By statute a taxpayer is liable for penalties and interest on any payment of his gross revenue tax liability regardless of the reason for underpayment, unless some other principle of law applies to afford the taxpayer relief. NIH Corp. v. FSM, 5 FSM Intrm. 411, 413-14 (Pon. 1992).
A party may sometimes be precluded by his act or conduct from asserting a right which he otherwise would have had. When a party has failed to assert its rights over along period of time, and another party has relied on this nonassertion, the first party may be estopped from asserting those rights now. NIH Corp. v. FSM, 5 FSM Intrm. 411, 414 (Pon. 1992).
Where the government's prior audit methods had the effect of permitting gross revenue tax computation on the cash basis and where the government's attempts to advise businesses that they are required to use the accrual method have for many years been woefully inadequate, the government will be barred by equitable estoppel from assessing penalties and interest on any underpayment of taxes that was the result of being led to believe that the cash basis was an acceptable method of tax computation. NIH Corp. v. FSM, 5 FSM Intrm. 411, 415 (Pon. 1992).

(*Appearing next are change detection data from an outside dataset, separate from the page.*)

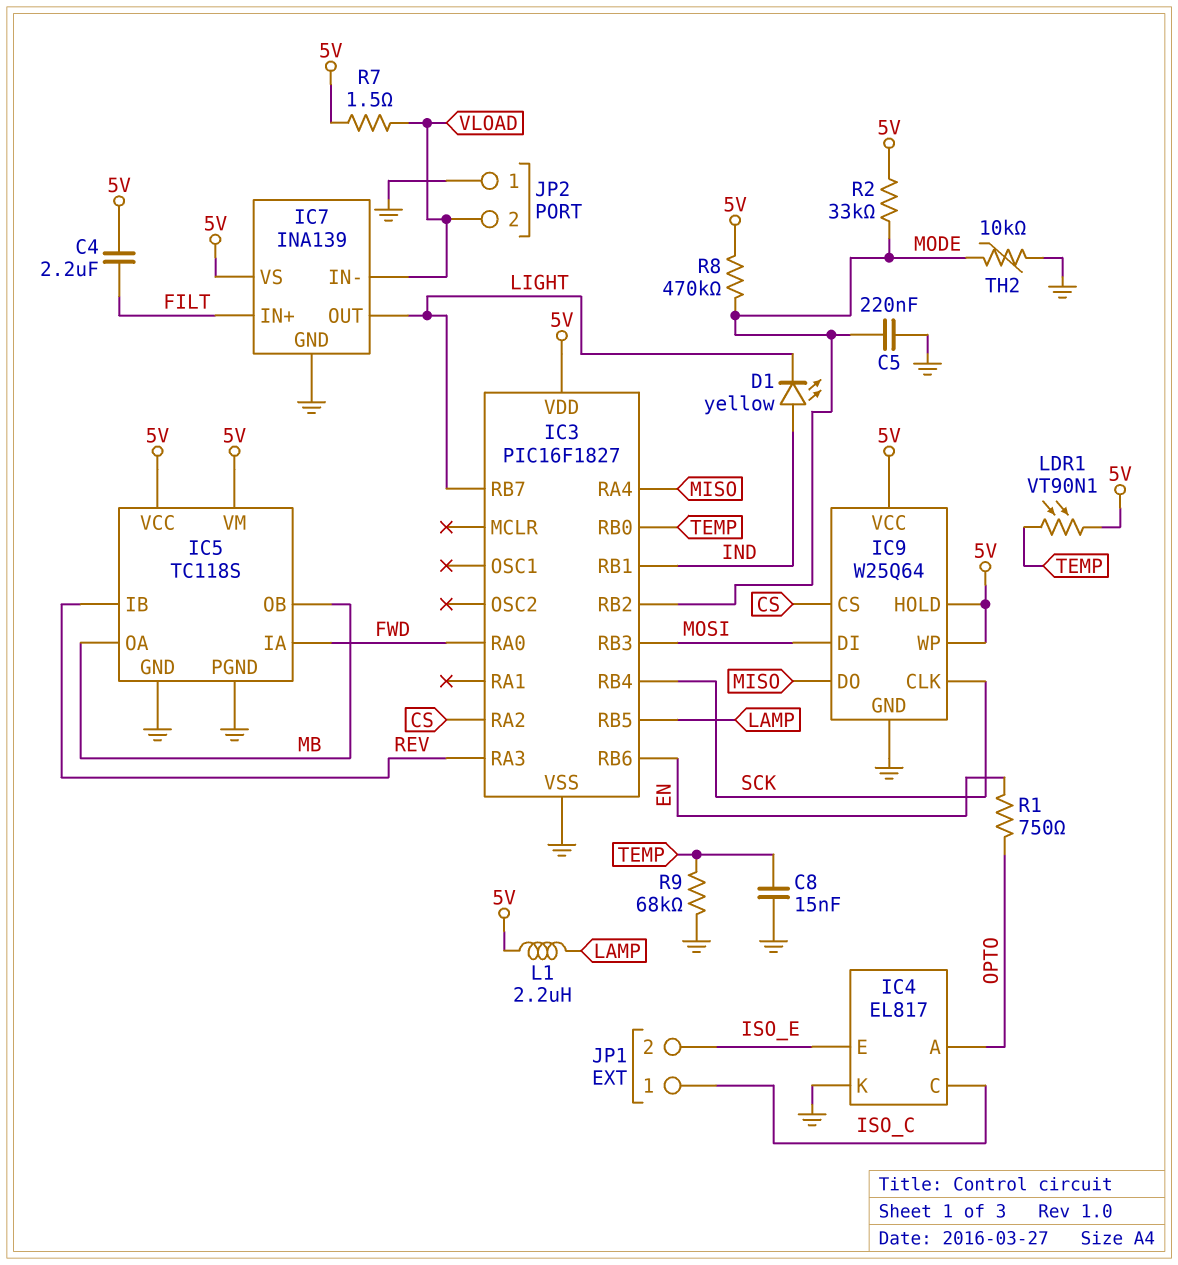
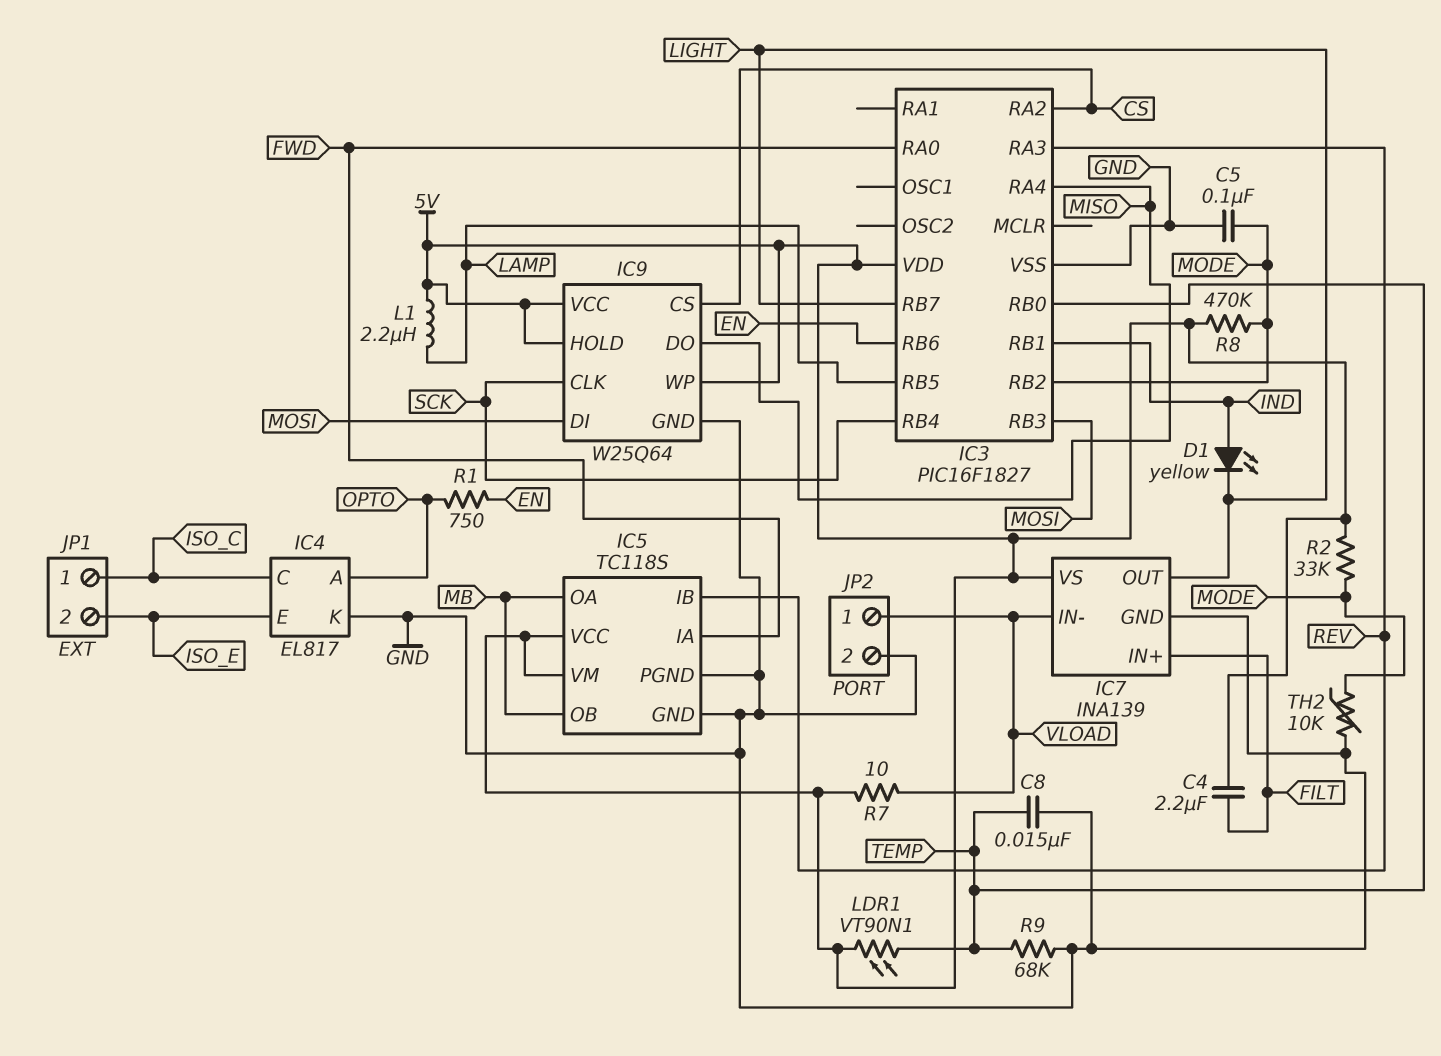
C5: 220nF (GND, MODE) -> 100nF (GND, MODE)
JP2 pin 1: GND -> VLOAD
JP2 pin 2: VLOAD -> GND
R7: 1.5 (5V, VLOAD) -> 10 (5V, VLOAD)

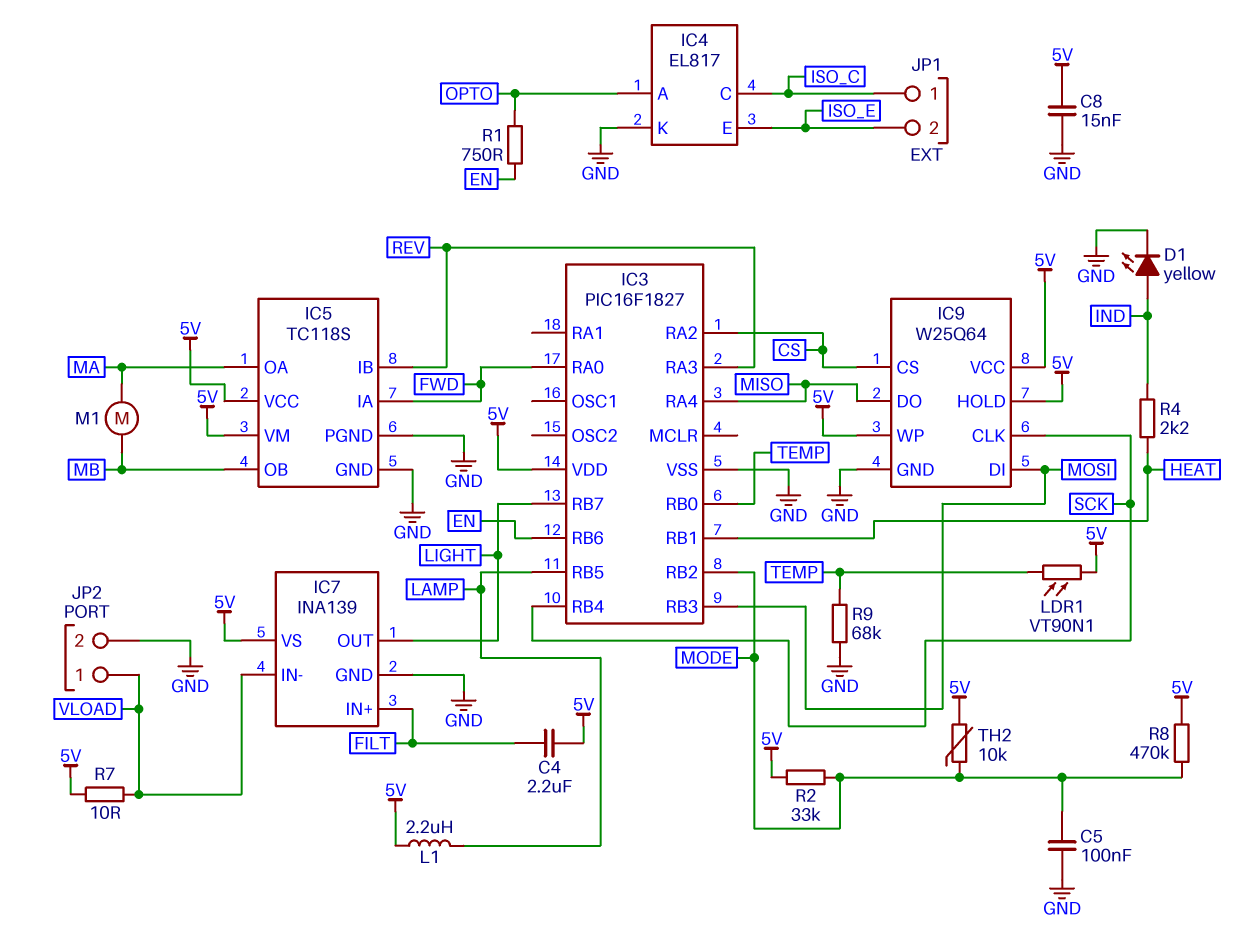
C8: 15nF (GND, TEMP) -> 15nF (5V, GND)
D1: LED yellow (A IND, K LIGHT) -> LED yellow (A IND, K GND)
IC3 pin RB1: IND -> HEAT
IC5 pin OA: MB -> MA
M1: none -> motor (MA, MB)
R4: none -> 2.2k (HEAT, IND)
TH2: 10k (GND, MODE) -> 10k (5V, MODE)

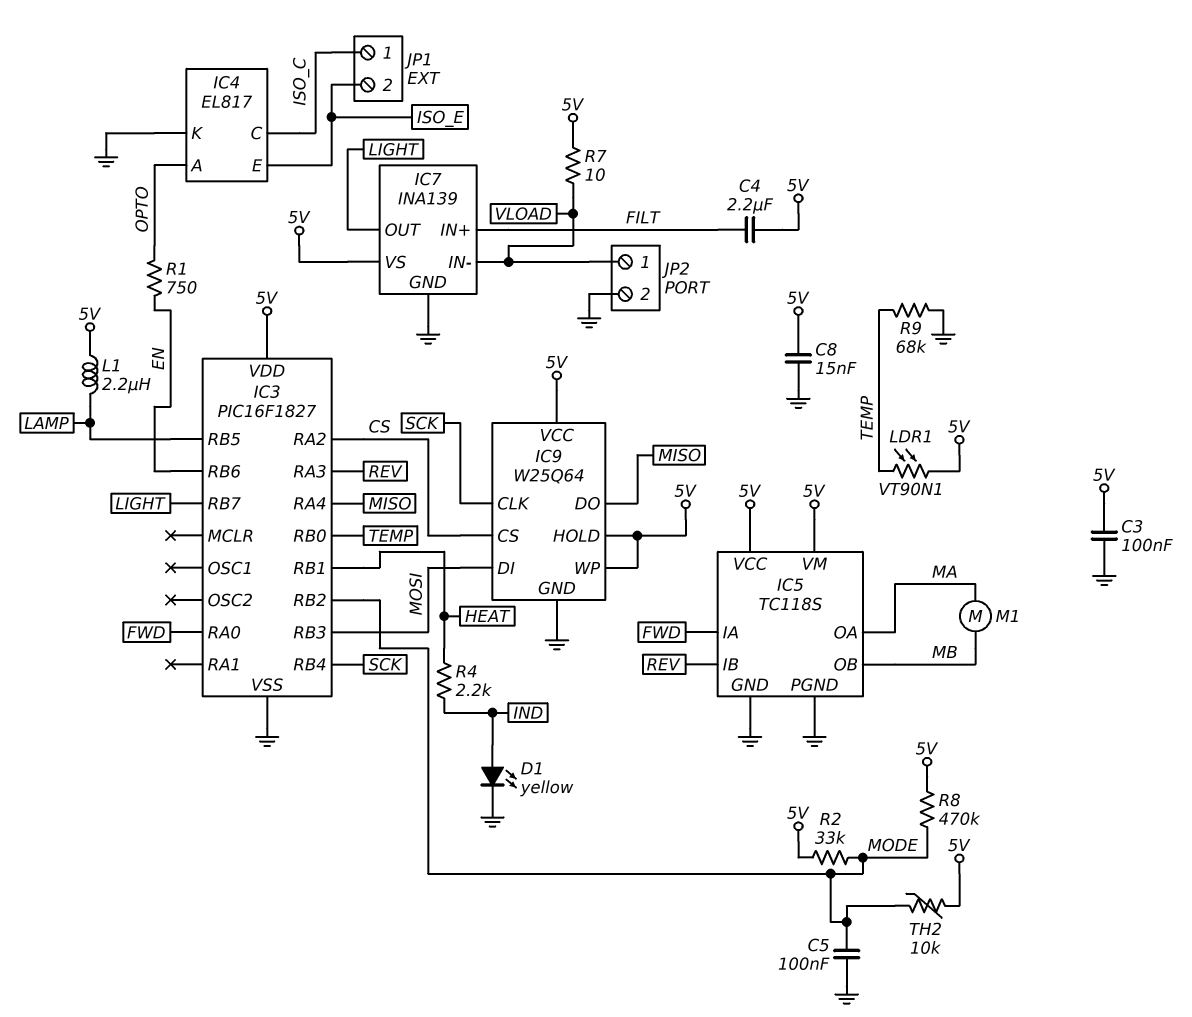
C3: none -> 100nF (5V, GND)

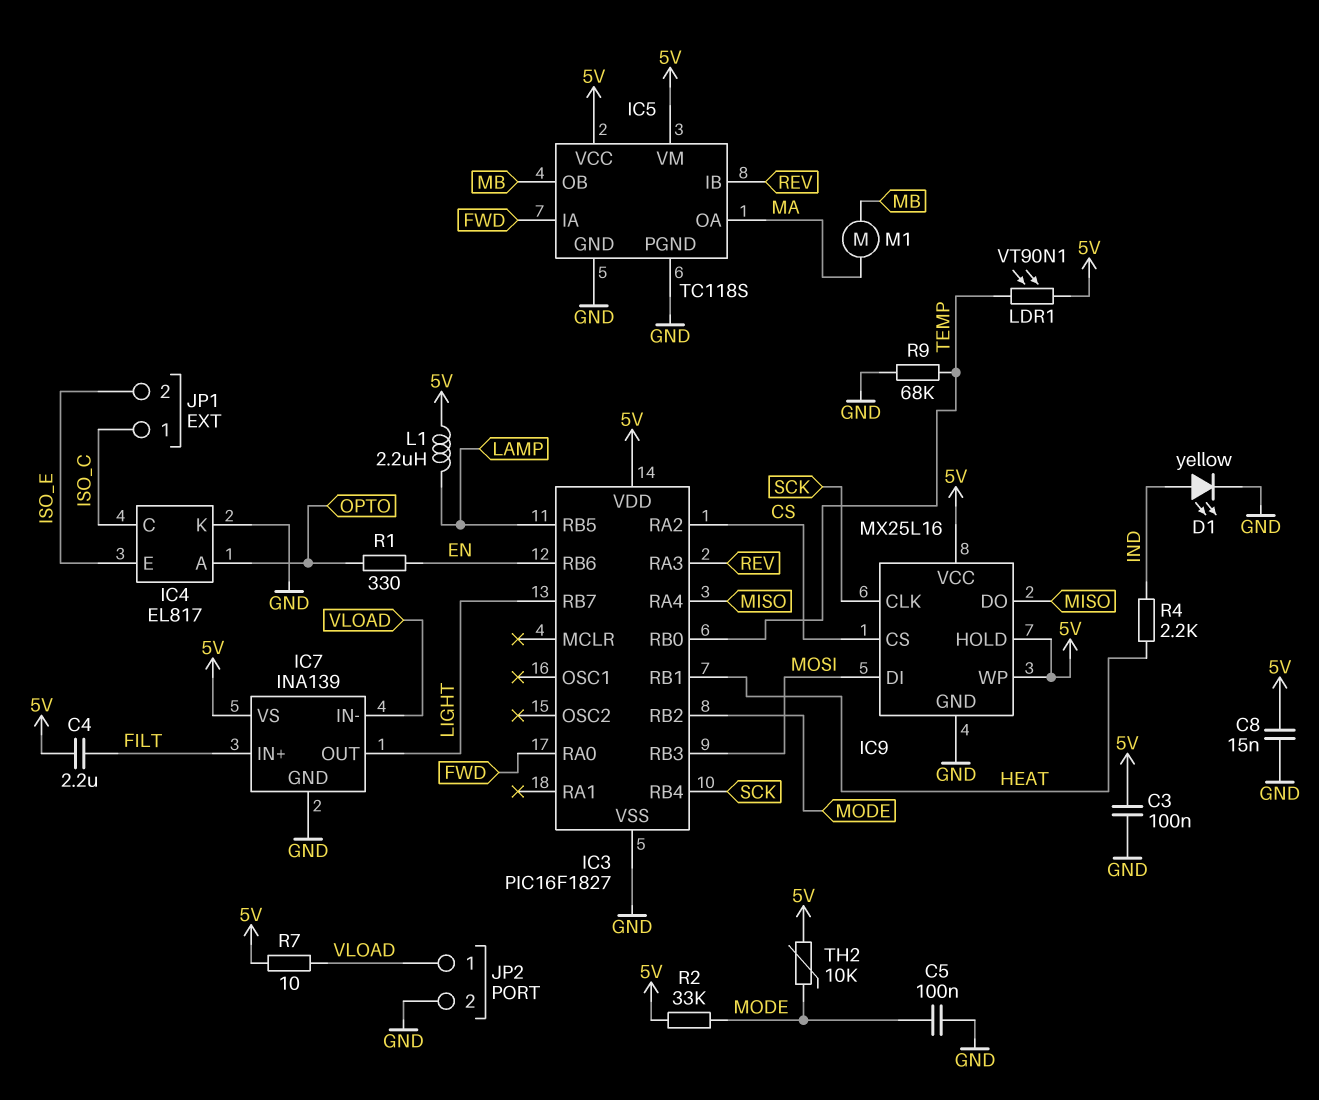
IC9: W25Q64 -> MX25L16
R1: 750 (EN, OPTO) -> 330 (EN, OPTO)
R8: 470k (5V, MODE) -> none

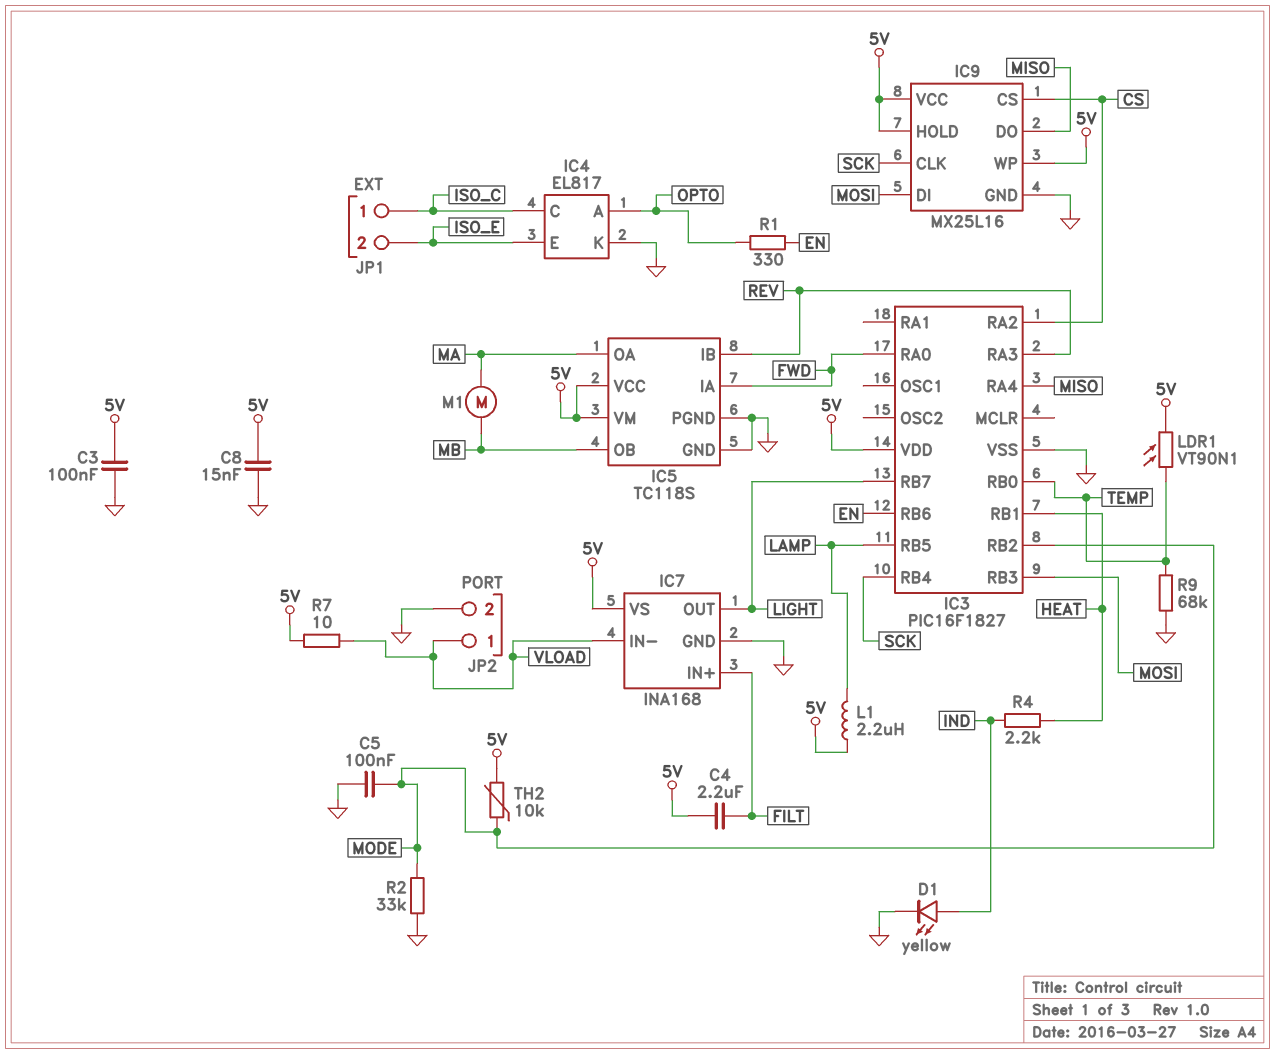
IC7: INA139 -> INA168
R2: 33k (5V, MODE) -> 33k (GND, MODE)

Moneys held in a fiduciary capacity are specifically excluded by statute from the definition of gross revenue. 54 F.S.M.C. 112(5)(b). The term "fiduciary capacity" is not restricted to technical or express trusts, but extends to money that is not the taxpayer's own, but which is handled for the benefit of another. NIH Corp v. FSM, 5 FSM Intrm. 411, 416 (Pon. 1992).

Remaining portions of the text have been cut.